The cctbx tests are to ensure the code base is always functional. Tests preserve designed functionality ensuring it always performs as expected. Also, tests are a great learning resource as they exemplify most of the available functionality. For many developers they substitute for documentation. Note: not all tests available in the code base are good examples to follow. When adding a new test please follow the guidelines below. Ask questions on the cctbx mailing list.

  1. Place:
  • Each module has a directory called regression. This is the place for all tests.

  • Each module has a file called run_tests.py that runs all tests listed in it (that includes all tests in that module).

  • Historically, many test files were added next to the actual implementation (in the same directory). Those should eventually be moved to the regression directory.

  1. Name:
  • The general name template for a test file is tst_xxx.py, where "xxx" may be the name of functionality or file being tested. Example: tst_miller.py.
  1. Run time (per each tst_xxx.py):
  • The faster, the better. Generally execution time should be well under 30 seconds, in exceptional cases 60 seconds should be the absolute max.
  1. Adding a test involves three steps:
  • Create a file tst_xxx.py

  • Place it into the module/regression directory

  • Edit module/run_tests.py file (otherwise the test will not be run).

  1. Miscellaneous:
  • Tests should be focused, clear and exercise one functionality at a time. A general template is shown in the inset below.

  • Ideally, a test code ("exercise" in the example on the right) should not exceed a page in length so it can be quickly read through and understood (and, if it fails, be fixed by anyone). One file may contain several tests. A brief doc string should state the test objective, means and expected result. If a test fails the failure should be clear by showing the full traceback (no swallowing tracebacks with printing "TEST FAILED").

  • Use tools from libtbx.test_utils as much as possible. Add more as needed. Example: use approx_equal to assert the expected result.

  • Inputs that can be generated at run time should be used as much as possible (as opposed to storing input files with models and data). Examples:

    • If an atomic model is needed use random_structure or make the PDB records as short as possible and inline them into the body of the test file.

    • Diffraction data can be calculated from an atomic model.

  • If an auxiliary functionality is identified that is repeatedly used across multiple tests and is deemed to be useful for future tests, it may be abstracted and placed in specialized locations such as cctbx/development. An example of such functionality is cctbx/development/random_structure.py that generates a random atomic model.

  • It is best to keep the structure and style of tests as similar as possible, so that anyone (and not only the test author) can fix a broken test if necessary. Remember, fixing broken tests is not a pleasant exercise and often is time consuming. Therefore, any test design that can make this task easier is greatly appreciated; one is keeping tests similar in structure and style.

  • Tests should be robust w.r.t. platform, compiler and rounding errors.

  • Broken tests stop others from committing their code. Therefore fixing a failed test is the highest priority.

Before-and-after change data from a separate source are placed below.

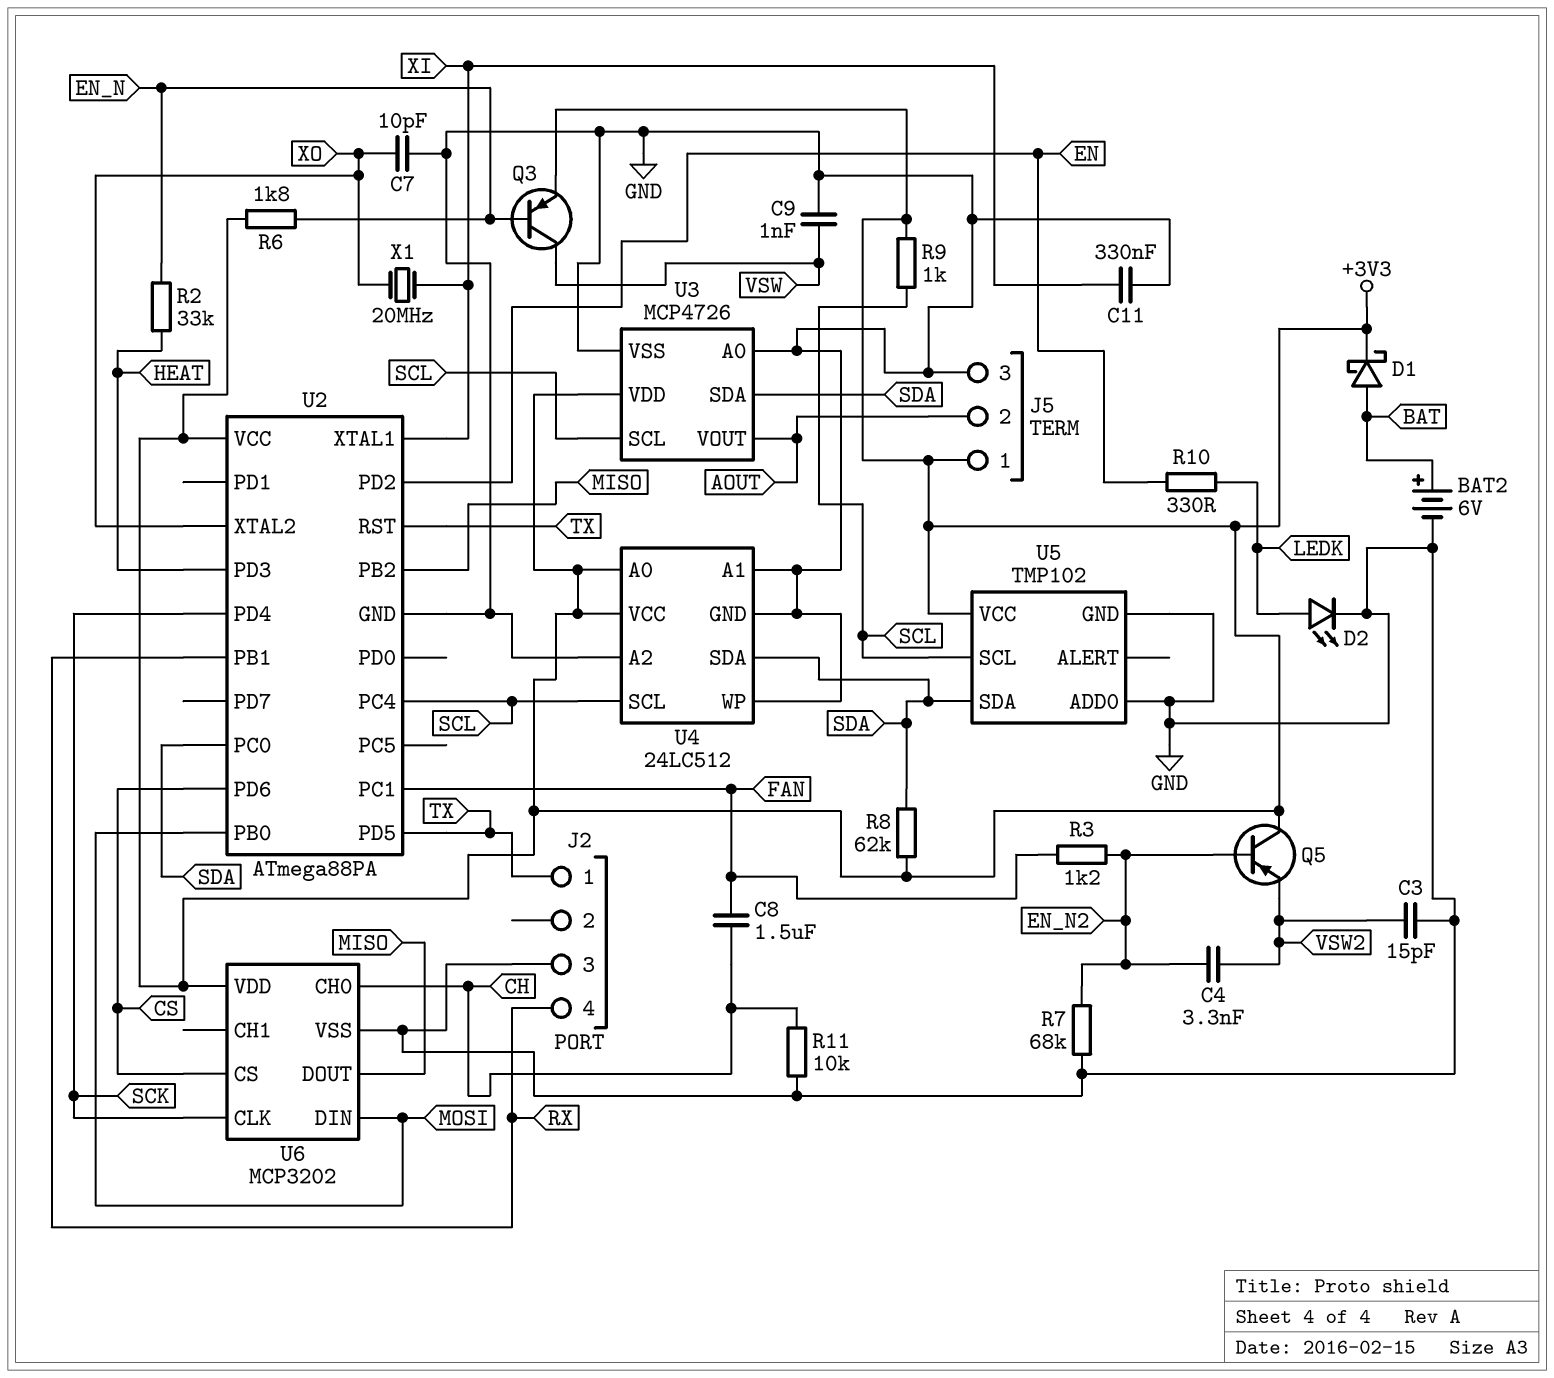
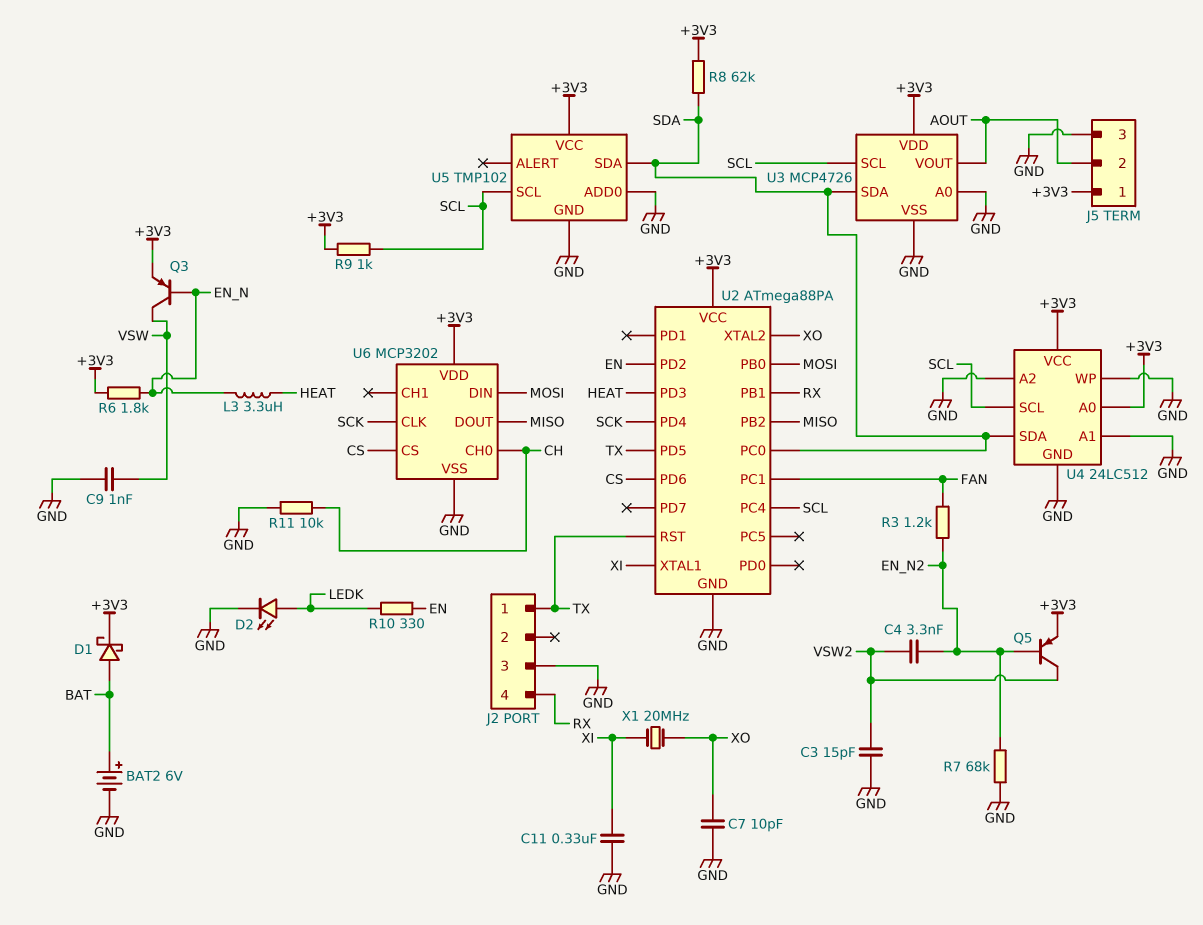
C8: 1.5uF (CH, FAN) -> none
L3: none -> 3.3uH (EN_N, HEAT)
Q5: PNP (B EN_N2, C +3V3, E VSW2) -> PNP (B EN_N2, C VSW2, E +3V3)
R2: 33k (EN_N, HEAT) -> none

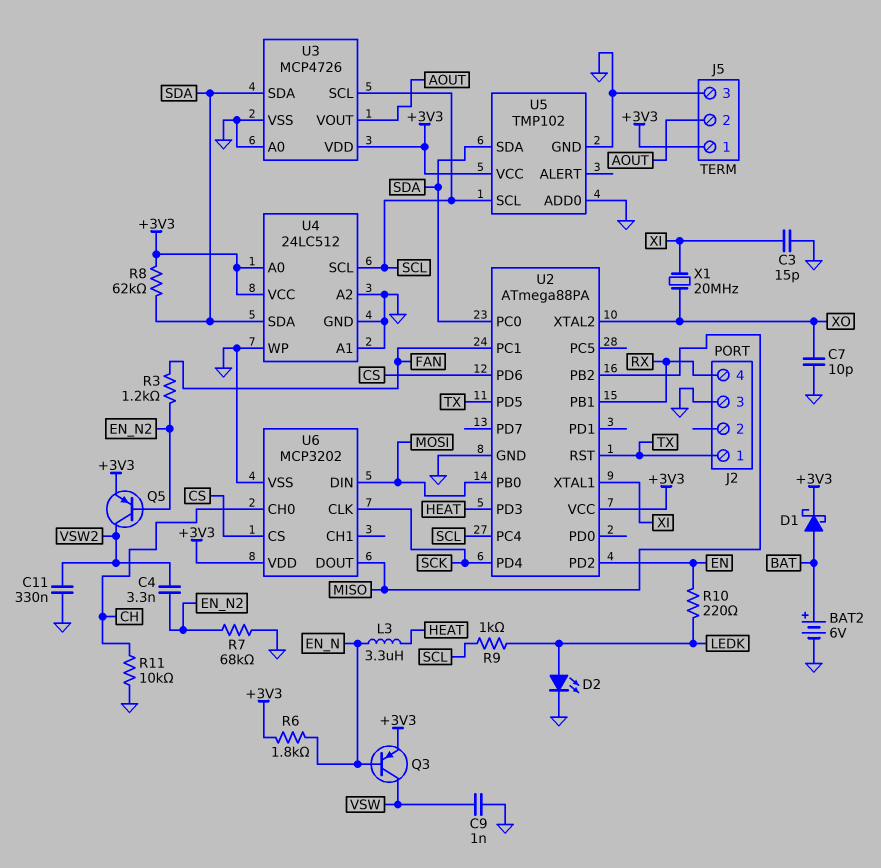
C3: 15pF (GND, VSW2) -> 15pF (GND, XI)
C11: 330nF (GND, XI) -> 330nF (GND, VSW2)
R9: 1k (+3V3, SCL) -> 1k (LEDK, SCL)
R10: 330 (EN, LEDK) -> 220 (EN, LEDK)

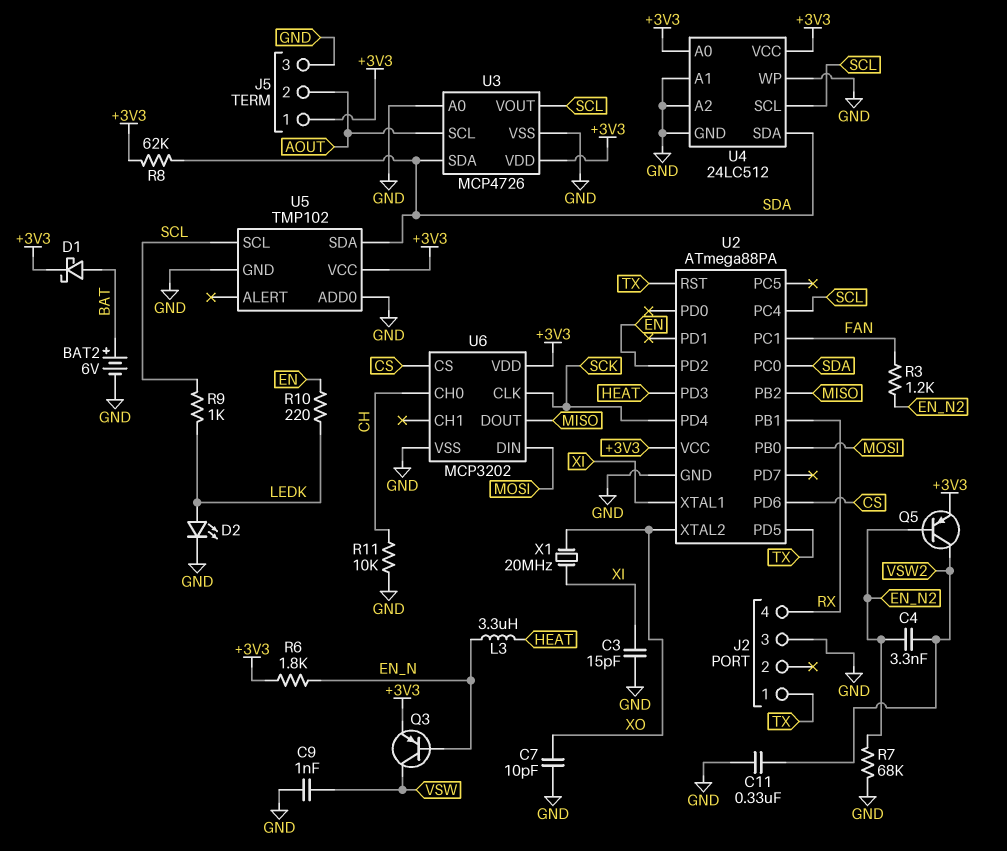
U3 pin SCL: SCL -> AOUT
U3 pin VOUT: AOUT -> SCL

    • Avoid using libtbx.easy_run.fully_buffered because it hides the output and the traceback. Use libtbx.easy_run.call instead. Print the command that is about to run to standard output.
from __future__ import division
from libtbx.utils import format_cpu_times
from libtbx.test_utils import approx_equal
def exercise():
  """ Make sure 2*2 is 4. """
  x=2.
  result=x*x
  assert approx_equal(result, 4.)

if(__name__ == "__main__"):
  exercise()
  print format_cpu_times()
  print "OK"
  • Output actual values in a failed assert statement:

assert a>b, "%f > %f assertion failed" % (a,b)

  • Slow tests. Slow tests may be marked as such by adding them to a list named tst_list_slow in the run_tests.py file. These tests will not be ran by default, but can be run by adding the flag slow_tests=True to libtbx.run_tests_parallel. Slow tests should only be added with good reason, such as if 1) they are designed to test large problems that will always run slowly, such as constructing and inverting large matrices or 2) they are designed to reproduce results from a publication.